Nieudany początek Biało-Czerwonych

Spotkanie nie rozpoczęło się jednak najlepiej dla naszej ekipy. Szwankowało przyjęcie, co utrudniało atak. Rywalki bardzo często podbijały piłkę po naszym ataku, a potem skutecznie kontratakowały. W ogóle nie funkcjonował blok - w całym secie ani razu nie zdobyliśmy w ten sposób punktu. Jak nasz zespół prezentował się w tej części meczu, zwłaszcza od stanu 7-9, najlepiej obrazuje fakt, iż uzyskaliśmy w niej zaledwie 15 punktów.

Drugi set początkowo również nie układał się najlepiej dla naszego zespołu. Co prawda rywalki nie były tym razem w stanie wypracować dużej przewagi, prezentowały się jednak znacznie lepiej niż Biało-Czerwone. Na półmetku partii nagle coś jednak drgnęło - po raz pierwszy w tym spotkaniu Polki objęły prowadzenie (14-11), pierwszy raz także zdobyły punkt blokiem. Rywalki nie zamierzały jednak zrezygnować z walki o zwycięstwo w secie, szybko doprowadziły do wyrównania, a potem znów zyskały dwa punkty przewagi. Zespół popisał się jednak znakomitym finiszem, a zwłaszcza zadziwił pokerową zagrywką Lavarini, który przy stanie 25-24 dla naszych siatkarek przerwał akcję twierdząc, że rywalki dotknęły siatkę. Powtórki wideo potwierdziły, iż miał rację - dzięki czemu set zakończył się wygraną 26:24!

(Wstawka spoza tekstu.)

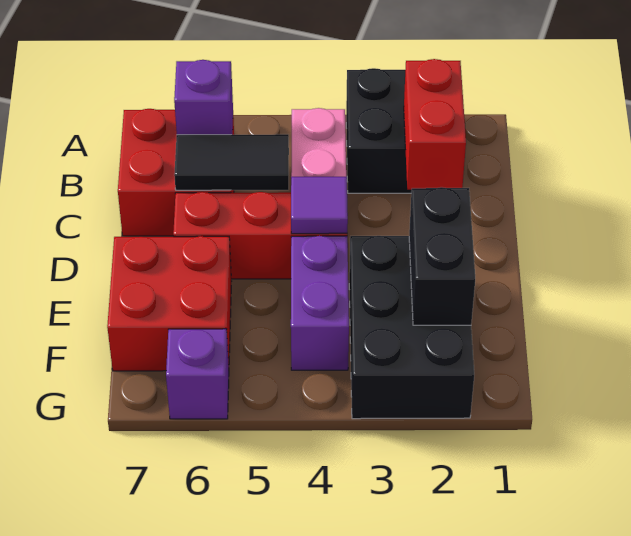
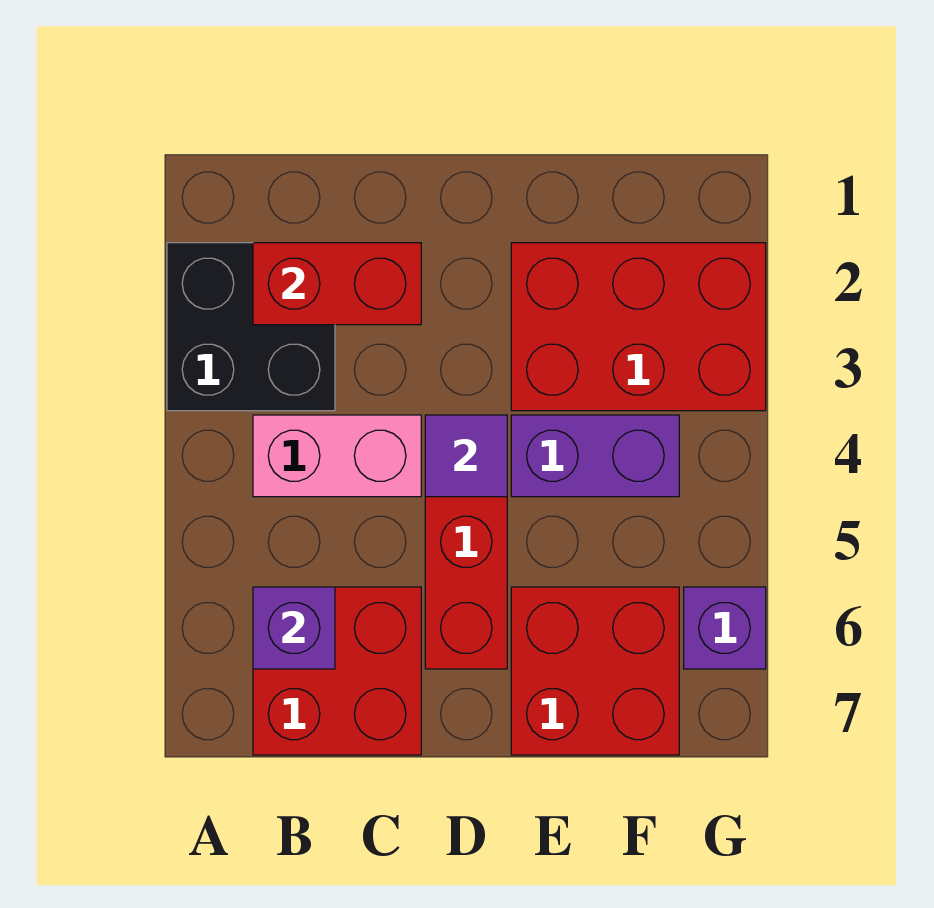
black tile C5:C6 level 2 -> none
black brick E2:G3 level 1 -> red brick E2:G3 level 1
black brick E2:F2 level 2 -> none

Paryż czeka na Biało-Czerwone

Trzeci set nie rozpoczął się najlepiej dla Polek, które psuły zagrywkę i nie wykorzystywały kontrataków. Włoszki uzyskały aż pięciopunktową przewagę, nasze siatkarki konsekwentnie jednak odrabiały stratę, znów doprowadziły do wyrównania 23:23, by dwie ostatnie akcje rozstrzygnąć na swoją korzyść! Już tylko jedna partia dzieliła nas od wyjazdu do Paryża.

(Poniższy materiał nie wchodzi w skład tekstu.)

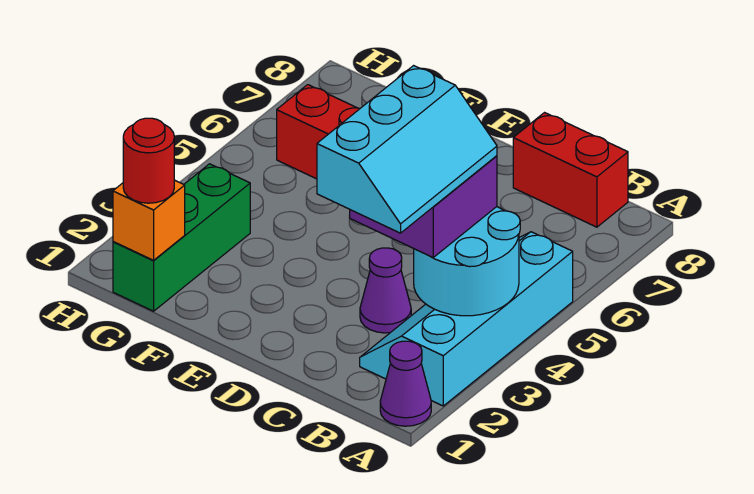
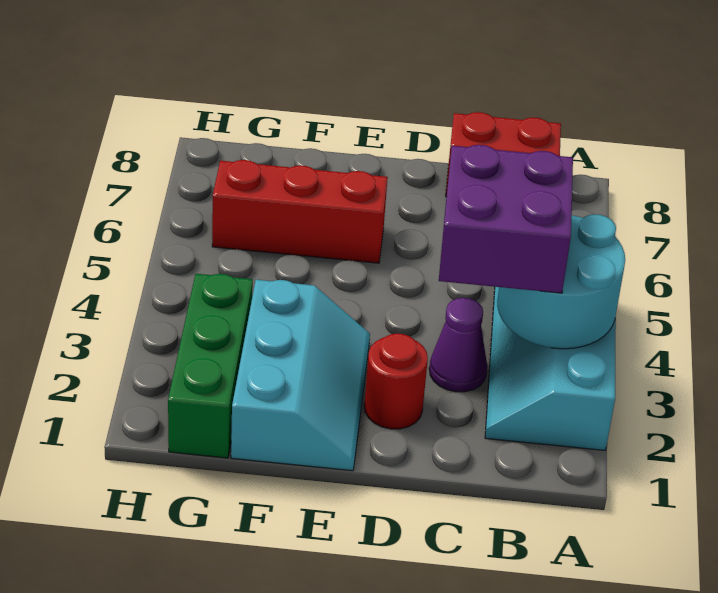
purple cone A1 level 1 -> none
cyan slope B2:C4 level 4 top C -> cyan slope E1:F3 level 1 top F
orange brick G1 level 2 -> none
red round brick G1 level 3 -> red round brick D2 level 1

Ostatni, czwarty set przebiegał zupełnie inaczej niż poprzednie. Tym razem to nasze siatkarki wypracowały czteropunktową przewagę i choć Włoszki zdołały odrobić nieco stratę, w drugiej części seta podopiecznie Lavariniego ponownie odskoczyły na pięć punktów (22-17). Takiej szansy zmarnować nie mogły. I nie zmarnowały. Tym samym Biało-Czerwone po szesnastu latach przerwy pojadą na igrzyska olimpijskie, które w przyszłym roku zostaną rozegrane w Paryżu.

Turniej kwalifikacyjny do IO Paryż'24 - 7. kolejka
Polska - Włochy 3:1 (15:25, 26:24, 25:23, 25:21)

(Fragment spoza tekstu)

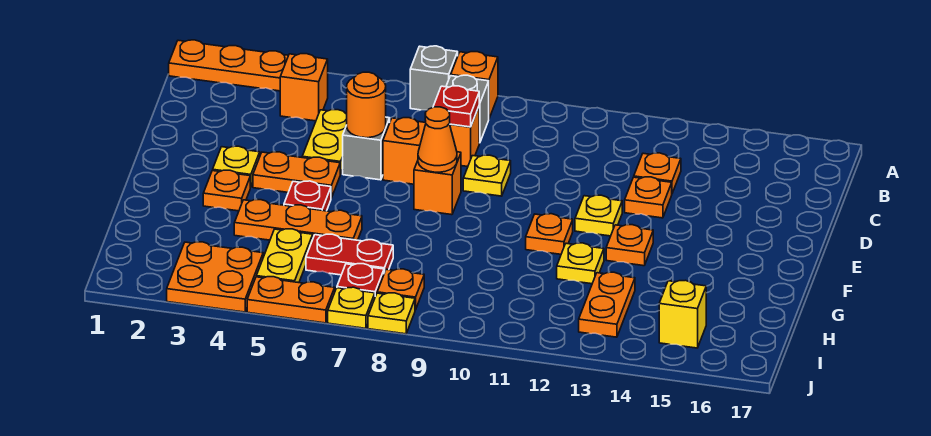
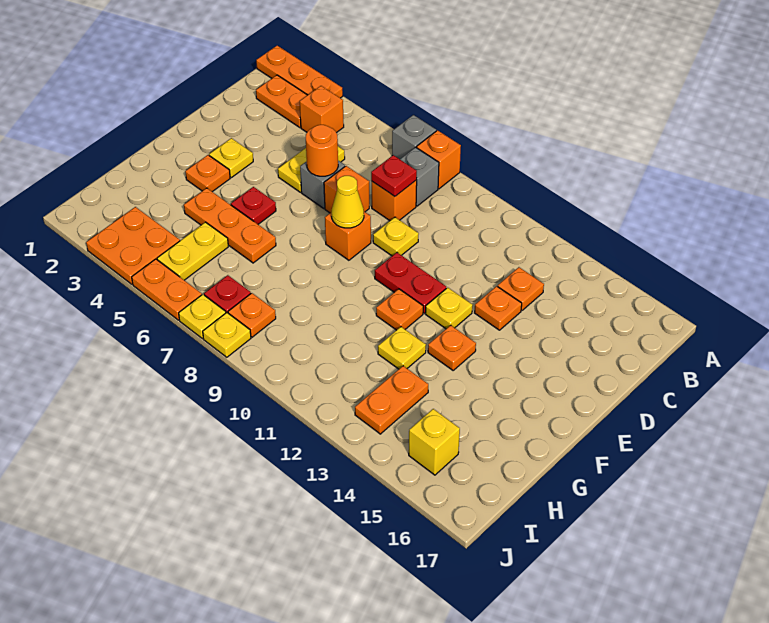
orange plate E4:E5 level 1 -> orange plate B2:B3 level 1
orange cone E8 level 2 -> yellow cone E8 level 2
red plate H6:H7 level 1 -> red plate E10:E11 level 1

Polska: Magdalena Stysiak (27), Martyna Łukasik (10), Agnieszka Korneluk (9), Olivia Różański (4), Magdalena Jurczyk (4), Katarzyna Wenerska, Maria Stenzel (libero), a także Martyna Czyrniańska (9), Kamila Witkowska (3), Joanna Wołosz (2), Monika Fedusio, Monika Gałkowska, Aleksandra Szczygłowska

Włochy (punkty): Ekaterina Antropova (26), Elena Petrini (12), Anna Danesi (9), Marina Lubian (7), Myriam Fatime Sylla (6), Alice Degradi (5), Francesca Bosio (1)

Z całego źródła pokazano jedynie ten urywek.